Now lets go back to the question of sponsorship. We all know that Shimano sponsored teams have always run complete Shimano components. Shimano wheels and especially Shimano cranks. Tinkoff has complete love for Shimano di2, and when he took over as head sponsor he wanted them off of sram. I wouldn't be surprised that he is paying for di2. Etixx quick step is supposedly also paying for their group set out of their own cash, here's the link. FSA confirms electronic drivetrain development, denies team sponsorship rumor - VeloNews.com

Cannondale has always ran sram, garmin has always used Rotor. But why are they running di2? That's going to be interesting.

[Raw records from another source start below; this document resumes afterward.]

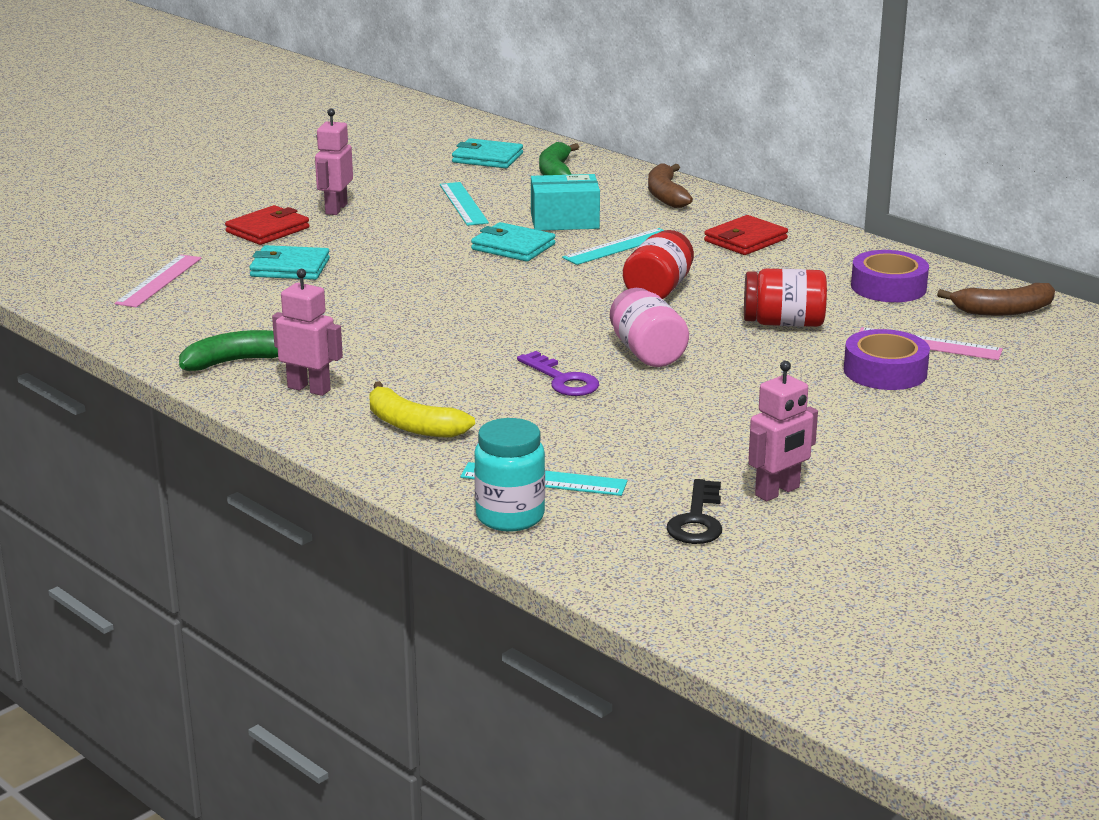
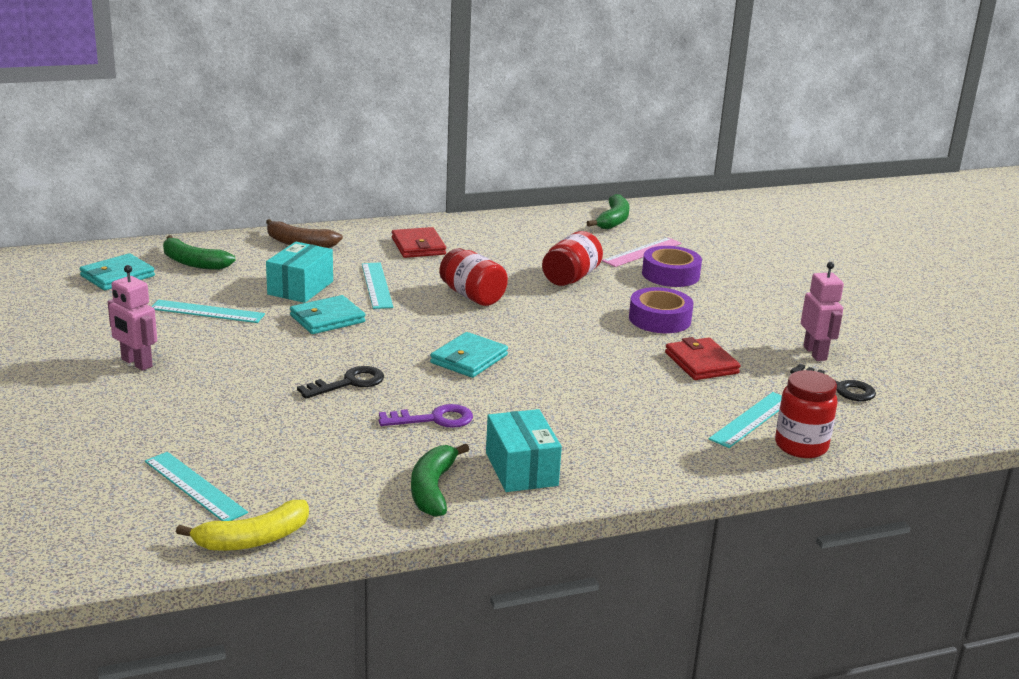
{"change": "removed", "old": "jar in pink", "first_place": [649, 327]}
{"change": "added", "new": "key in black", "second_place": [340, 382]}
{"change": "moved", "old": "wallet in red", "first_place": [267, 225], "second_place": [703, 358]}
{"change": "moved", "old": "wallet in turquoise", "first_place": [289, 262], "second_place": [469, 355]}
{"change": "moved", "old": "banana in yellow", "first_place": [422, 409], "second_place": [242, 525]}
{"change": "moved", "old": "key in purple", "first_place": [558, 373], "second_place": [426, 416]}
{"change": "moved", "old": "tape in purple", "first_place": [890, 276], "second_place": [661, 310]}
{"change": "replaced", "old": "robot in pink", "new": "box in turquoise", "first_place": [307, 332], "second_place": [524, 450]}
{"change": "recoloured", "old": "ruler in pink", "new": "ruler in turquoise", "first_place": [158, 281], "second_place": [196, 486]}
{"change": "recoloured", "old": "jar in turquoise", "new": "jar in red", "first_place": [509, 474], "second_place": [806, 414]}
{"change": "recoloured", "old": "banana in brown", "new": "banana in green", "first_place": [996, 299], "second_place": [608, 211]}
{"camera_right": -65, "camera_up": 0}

I ride with 9070, r785, 6770 and red 22 on my bikes. No comparison which system has a better tactile feeling (SRAM's) even compare to mechanical 9000. I'm sorry but Shimano just shifts better and in the case of di2 never ever a misshift. I love my red22, so don't get me wrong, but it's not di2.


----------



## Rashadabd

Ettix Quickstep in action:

https://www.youtube.com/watch?v=DITNdVzZ5lk


----------



## redondoaveb

r1lee said:


> It's not called throwing money so that manufacturers buy your product, if that were the case then how would they make any money? It's called economies of scales and I'm sure SRAM would be doing the same thing if it could reach a certain price point. The cost of SRAM's recent hydraulic recall probably put a dent in its bottom line.
> 
> Now lets go back to the question of sponsorship. We all know that Shimano sponsored teams have always run complete Shimano components. Shimano wheels and especially Shimano cranks. Tinkoff has complete love for Shimano di2, and when he took over as head sponsor he wanted them off of sram. I wouldn't be surprised that he is paying for di2. Etixx quick step is supposedly also paying for their group set out of their own cash, here's the link. FSA confirms electronic drivetrain development, denies team sponsorship rumor - VeloNews.com
> 
> Cannondale has always ran sram, garmin has always used Rotor. But why are they running di2? That's going to be interesting.
> 
> I ride with 9070, r785, 6770 and red 22 on my bikes. No comparison which system has a better tactile feeling (SRAM's) even compare to mechanical 9000. I'm sorry but Shimano just shifts better and in the case of di2 never ever a misshift. I love my red22, so don't get me wrong, but it's not di2.


Read this.
Pro bikes: Who?s riding what in 2014, and what it all means - VeloNews.com


----------



## r1lee

redondoaveb said:


> Read this.
> Pro bikes: Who?s riding what in 2014, and what it all means - VeloNews.com


Sorry what are you eluding to in the link?


----------



## redondoaveb

r1lee said:


> Sorry what are you eluding to in the link?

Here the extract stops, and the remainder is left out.